Housing and education needed by First Nations people

Chief Paddy Peters (left) at a meeting with the Pikangikum working group. Photo: Jennifer Hough
Chief Paddy Peters (left) at a meeting with the Pikangikum working group. Photo: Jennifer Hough

Sitting in the spotless kitchen of the 13-strong Turtle household in Pikangikum, a remote fly-in First Nations – Canadian indigenous people – settlement in northwestern Ontario, you discover that the effect of hot gushing water on the home needs no explanation.

Seven children scurry around; their smiling, freshly washed faces and wet hair say it all. Before the water, the children just didn’t get bathed that often, shrugs their aunt, Roberta Turtle.

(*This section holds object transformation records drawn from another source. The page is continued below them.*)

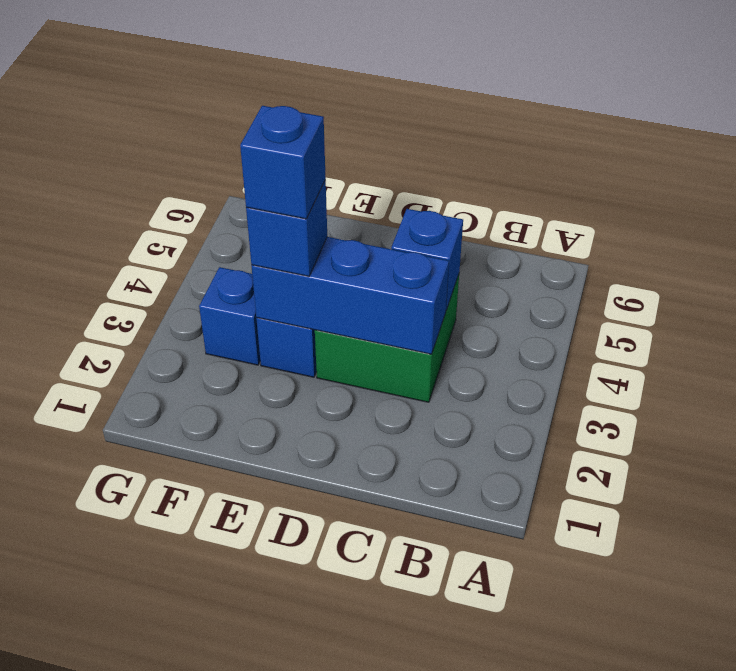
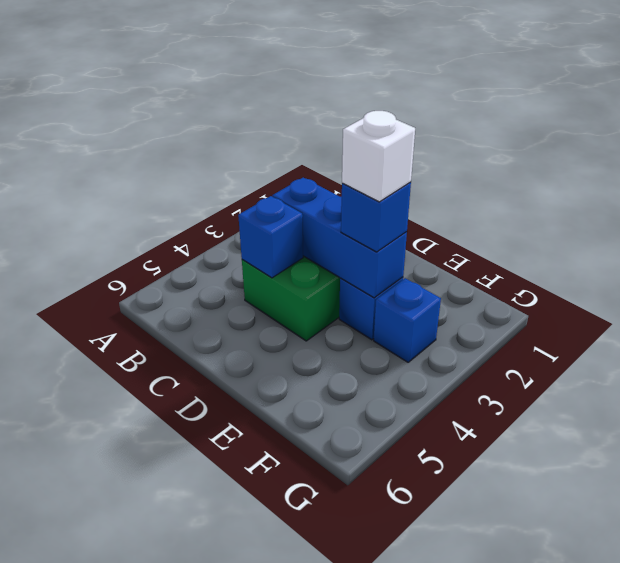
blue brick E3 level 4 -> white brick E3 level 4

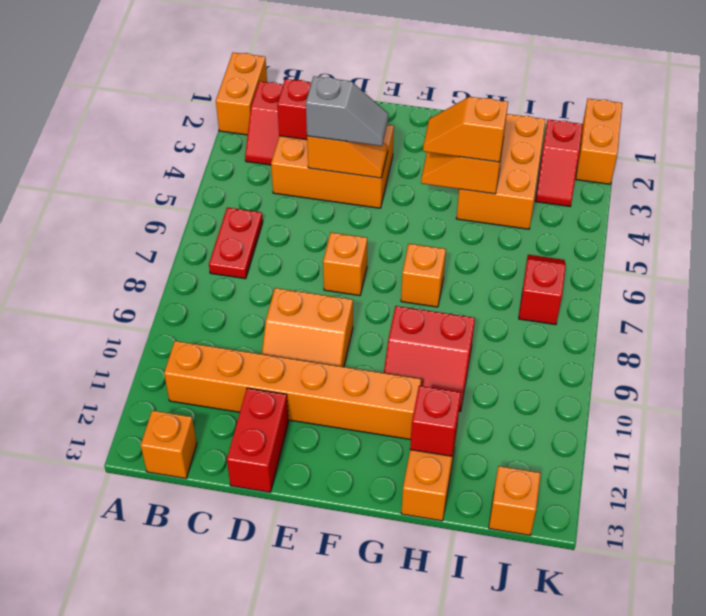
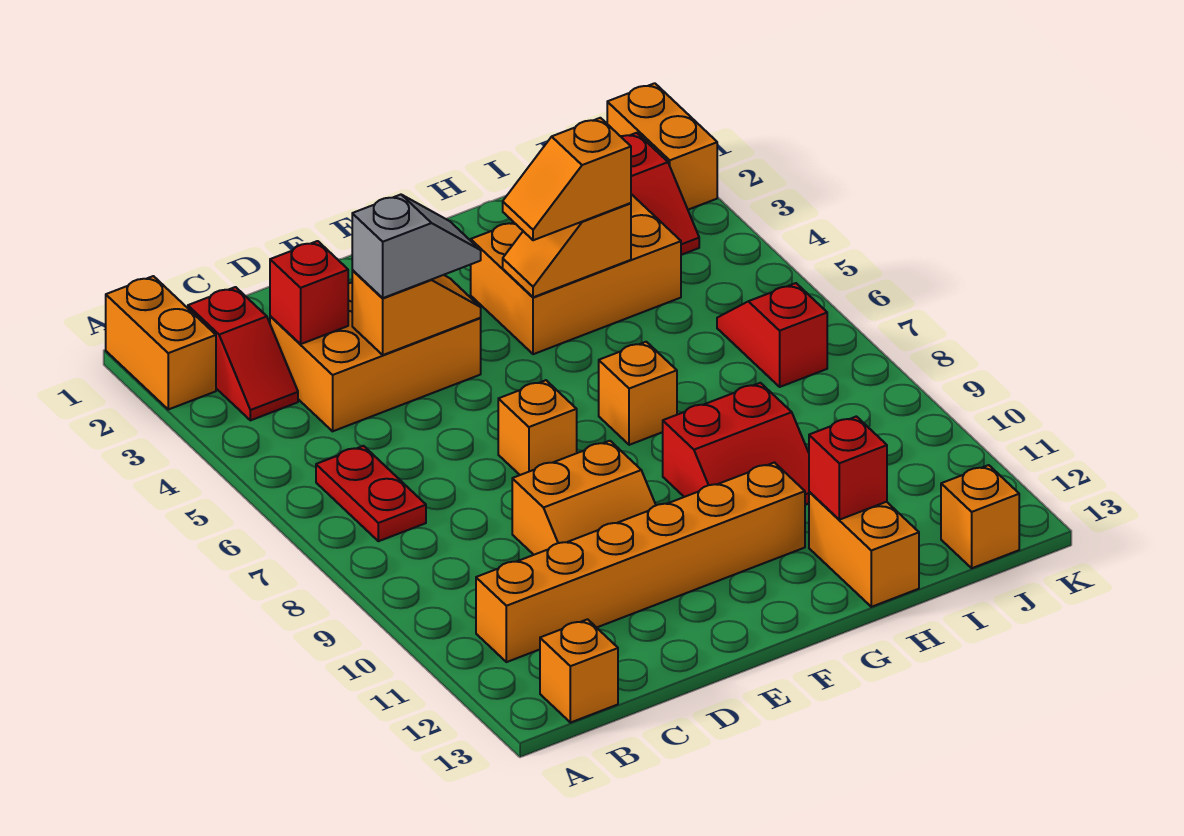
red brick D12:D13 level 1 -> none
orange brick H2:I4 level 1 -> orange brick G3:I4 level 1

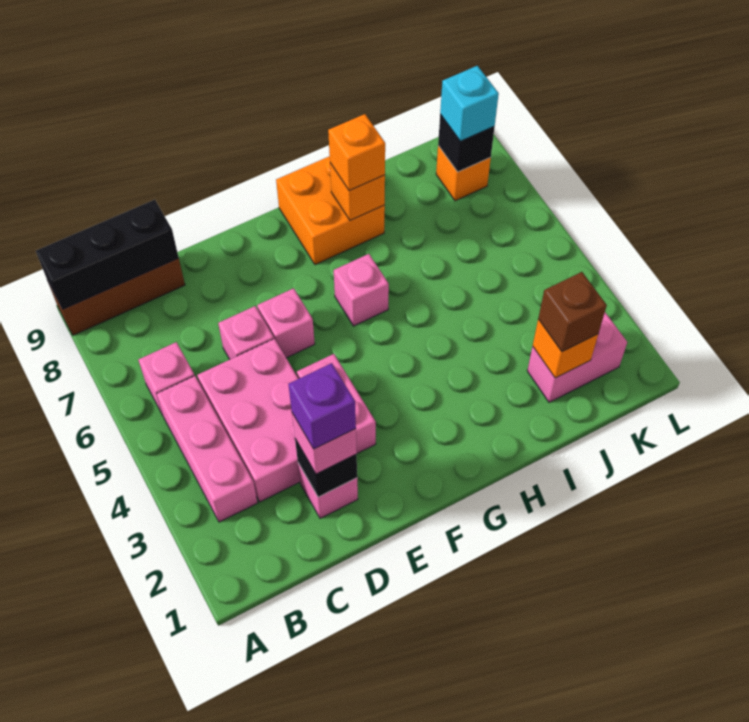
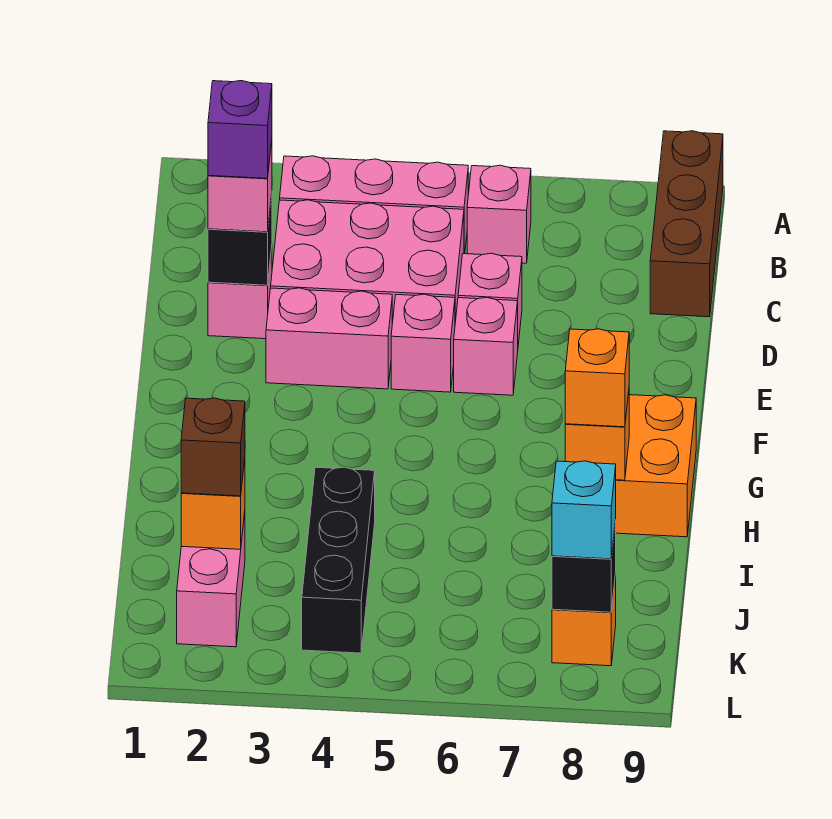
black brick A9:C9 level 2 -> black brick I4:K4 level 1
pink brick G6 level 1 -> pink brick E5 level 1

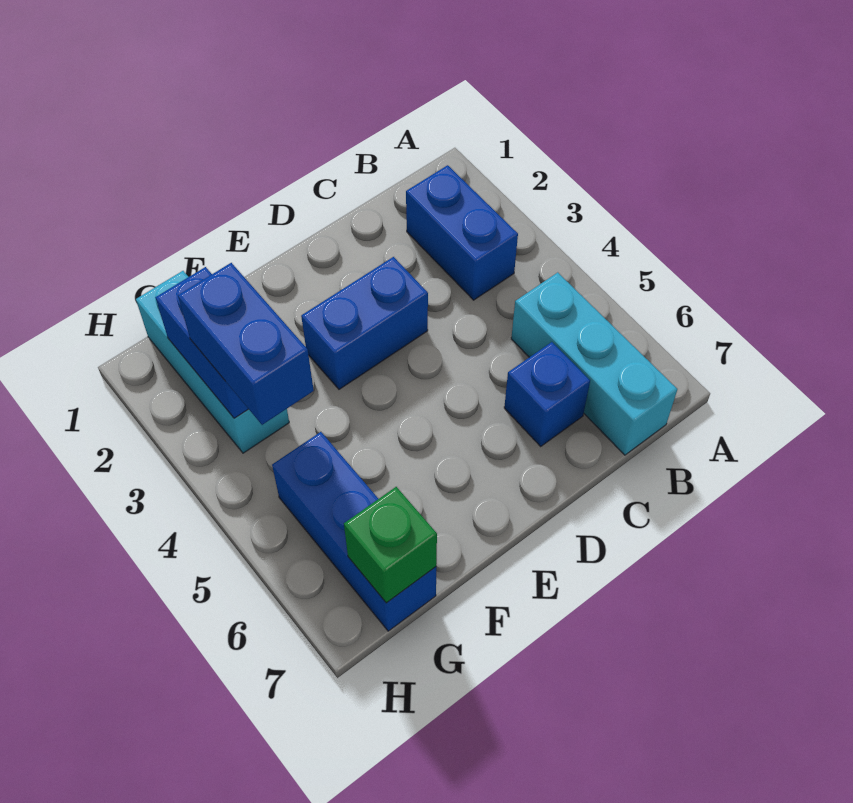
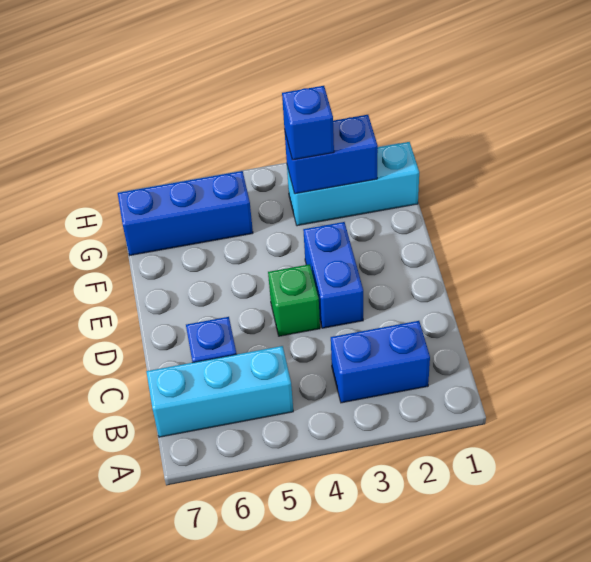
blue brick G3:G4 level 3 -> blue brick G3 level 3
green brick G7 level 2 -> green brick D4 level 1

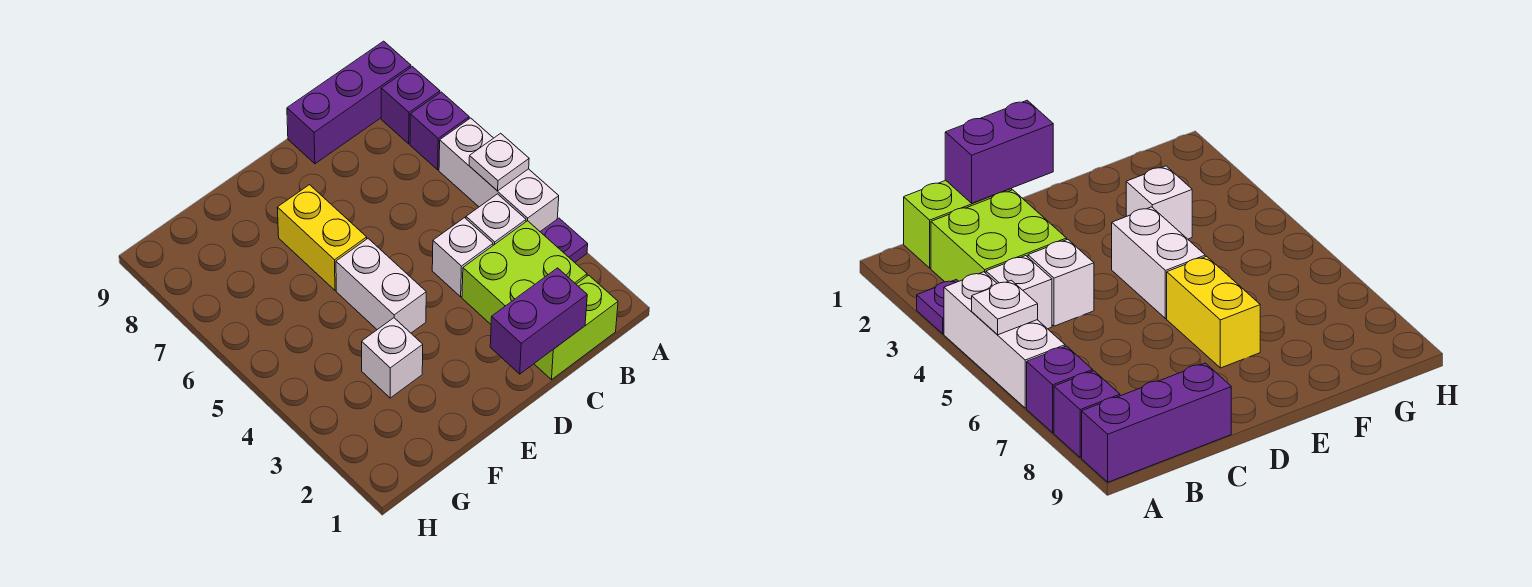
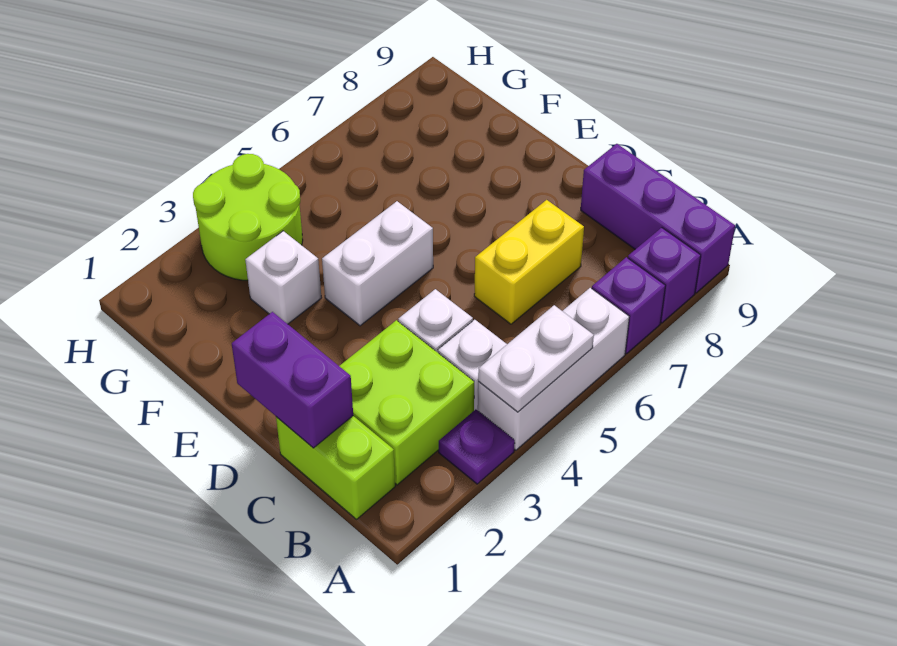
white plate A5 level 2 -> white plate A4:A5 level 2
yellow brick E6:E7 level 1 -> yellow brick C6:C7 level 1
none -> lime round brick G3:H4 level 1

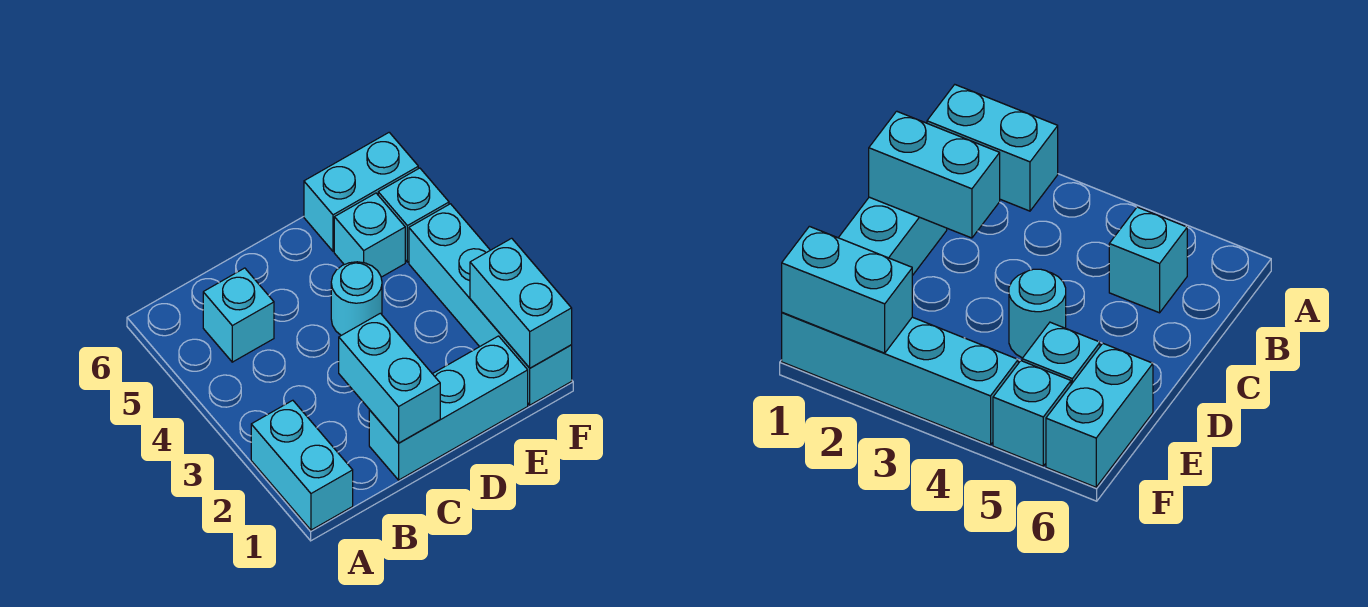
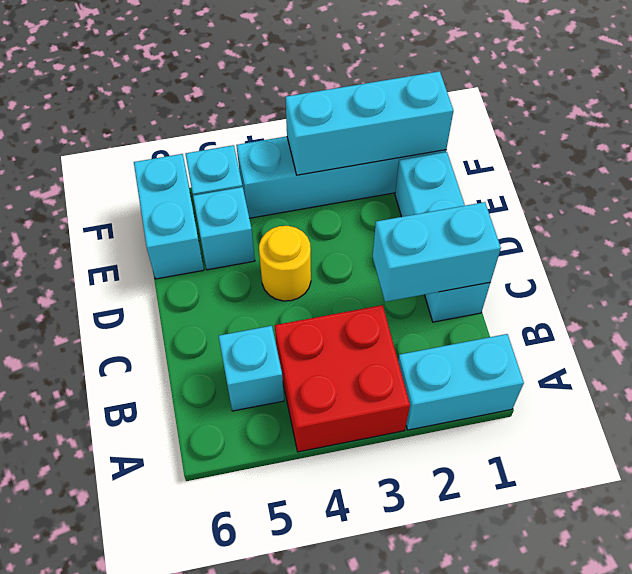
none -> red brick A3:B4 level 1
cyan round brick D4 level 1 -> yellow round brick D4 level 1
cyan brick F1:F2 level 2 -> cyan brick F1:F3 level 2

They are healthier now, she says. They don’t get skin rashes anymore and don’t have to trek outside in freezing temperatures for water at one of the communities’ four standpipes, dotted between some 460 houses, home to upwards of 2,600 people.

Children in the Turtle household, where 13 people share a three-bedroomed home. Photo: Jennifer Hough
Children in the Turtle household, where 13 people share a three-bedroomed home. Photo: Jennifer Hough
The dead are buried beside their houses in Pikangikum, so crosses dot the landscape, a stark reminder of those who in many cases young. Photograph: Jennifer Hough
The dead are buried beside their houses in Pikangikum, so crosses dot the landscape, a stark reminder of those who in many cases young. Photograph: Jennifer Hough

In a province of 250,000 lakes, it’s hard to imagine that water and plumbing is lacking in about 400 homes in Pikangikum, affecting the ability to cook, clean and bathe. Not even Paddy Peters, the soft-spoken yet tenacious chief of the Ojibwe community – 1,400km northwest of Toronto – has running water in his three-bedroom home.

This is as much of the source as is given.